Elle pose aussitôt ses paumes sur mes fesses. Je sens sa chaleur
corporelle. Elle irradie.
J'ai
déjà fait un papelard sur le reiki, sans y croire. Le praticien
avait passé ses mains à deux centimètres de mon corps en me
répétant « vous sentez l'énergie qui passe de mon organisme
au vôtre » alors que j'avais seulement des fourmis dans les
pieds et une vague envie de me gratter le cuir chevelu. Je lui ai dit
oui pour en finir au plus vite. Avec Mélany, ce n'est pas du reiki,
mais il y a vraiment quelque chose. Elle me transmet une forme
d'énergie particulière. Sexuelle. Le courant passe entre ses mains
et mes fesses, s'insinue dans ma raie, touche ma vulve. Mon bouton se
dresse. Putain, comment elle fait ça, cette meuf !
Elle
se penche vers moi. Sa bouche à un doigt de mon visage. Elle va
m'embrasser ! Je n'ai pas le temps de réagir, de reculer, que
ses lèvres scellent les miennes. Son souffle dans ma bouche, sa
langue dans ma bouche, sa langue contre ma langue. Elle m'électrise.

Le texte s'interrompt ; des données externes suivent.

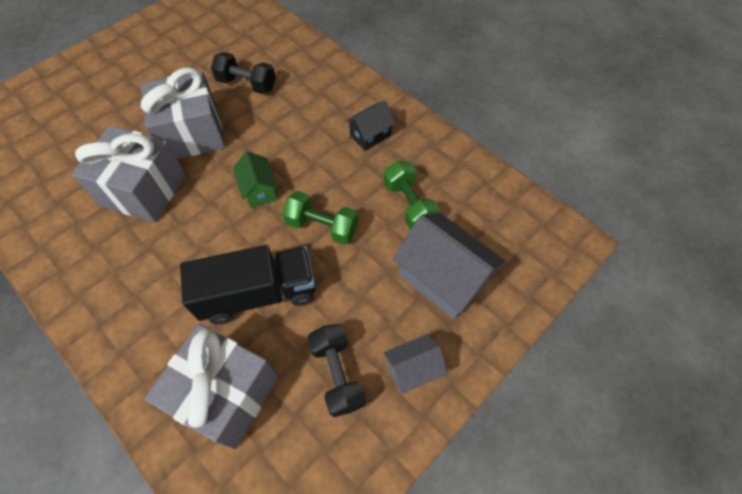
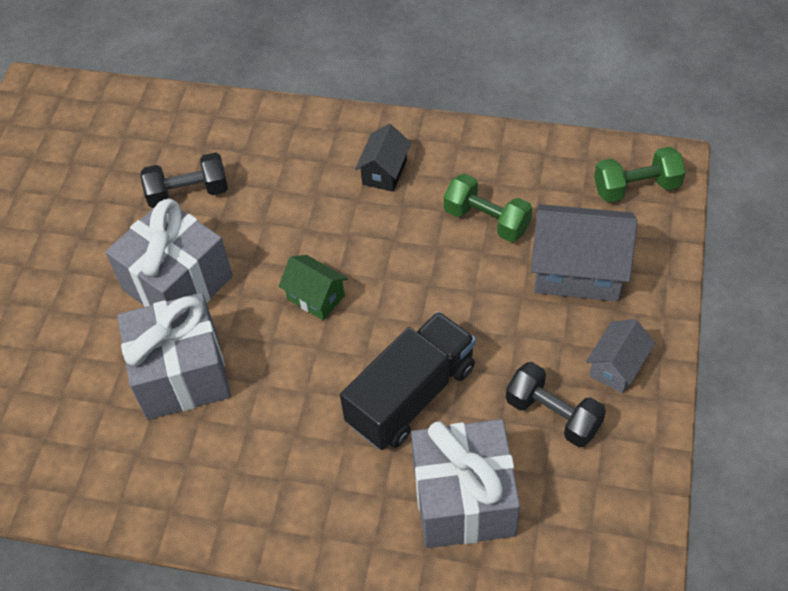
camera: 30 degrees left, 5 degrees down
(322, 226) = (417, 293): green dumbbell -> green dumbbell (636, 187)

C'est un vampire, elle aspire ma volonté. Je caresse sa langue de la
mienne, l'enroule. Elle suce ma salive. Nos bouches se quittent à
regret, pour reprendre notre respiration.
Mélany.
J'articule bêtement son prénom, comme un drogué en manque.
—
Et
toi ? Tu t'appelles comment ?
—
Aude.
—
Tu
seras à moi, Aude.
C'est
con, dit comme ça, mais sa voix de fumeuse, profonde, grave, me fait
frissonner. J'ai la chair de poule et un désir qui me saisit le
ventre. J'approche à nouveau ma bouche de la sienne et nous
échangeons un nouveau baiser qui me remue les tripes. Nous sommes
seules sur la piste, ou du moins ai-je cette impression. La salle est
si sombre de toute façon. Nous sommes collées l'une à l'autre, mes
seins pressés contre les siens. Je porte les mains à son soutif,
descends avec impatience les bonnets sous les mamelons. Libres, les
tétons pointent. Je pense c'est doux, une fille. Je passe le
bout de mes doigts sur ses seins. Et, autant pour l'exciter que pour
l'inciter à réagir, à me toucher, elle aussi, je pince ses
tétons. Elle gémit.
—
C'est
ton clito que je vais pincer, ma petite salope. Avant que je ne te le
morde et que je te nique de mes doigts.
J'en
coule d'envie. Je suis prête, à sa merci. Sa main se glisse entre
mes cuisses. La jupe est trop serrée. Je la dézippe. Mon slip est
humide. Elle insinue ses doigts dessous, me touche le con. Je réagis
aussitôt par un spasme.
—
Qu'est-ce
que tu mouilles !
Elle
ramène ses doigts à sa bouche, insère son index et le suce. Je
veux le faire aussi. Par habitude : je suce toujours un pénis
avant de passer aux choses sérieuses ; baiser avec une meuf me
fait perdre mes repères. Je prends son doigt, le fais coulisser dans
ma bouche. Il a un arrière-goût de cyprine.
—
Viens
par là, me dit-elle.
Elle
m'attire sur une banquette, vire ma culotte et me demande d'ouvrir
les cuisses. Sa bouche se ventouse à mon sexe. Elle me fait subir
avec sa langue le même traitement que lorsqu'elle était dans ma
bouche. Je sens la houle du plaisir. Ça s'amplifie, ça gonfle.
Mélany
choisit ce moment pour m'enjamber. Un 69 pour que je la broute moi
aussi. Je m'y colle. Je m'applique. Je me barbouille le visage de
son suc et, en souvenir de ce qu'elle m'a dit, mordille son clitoris.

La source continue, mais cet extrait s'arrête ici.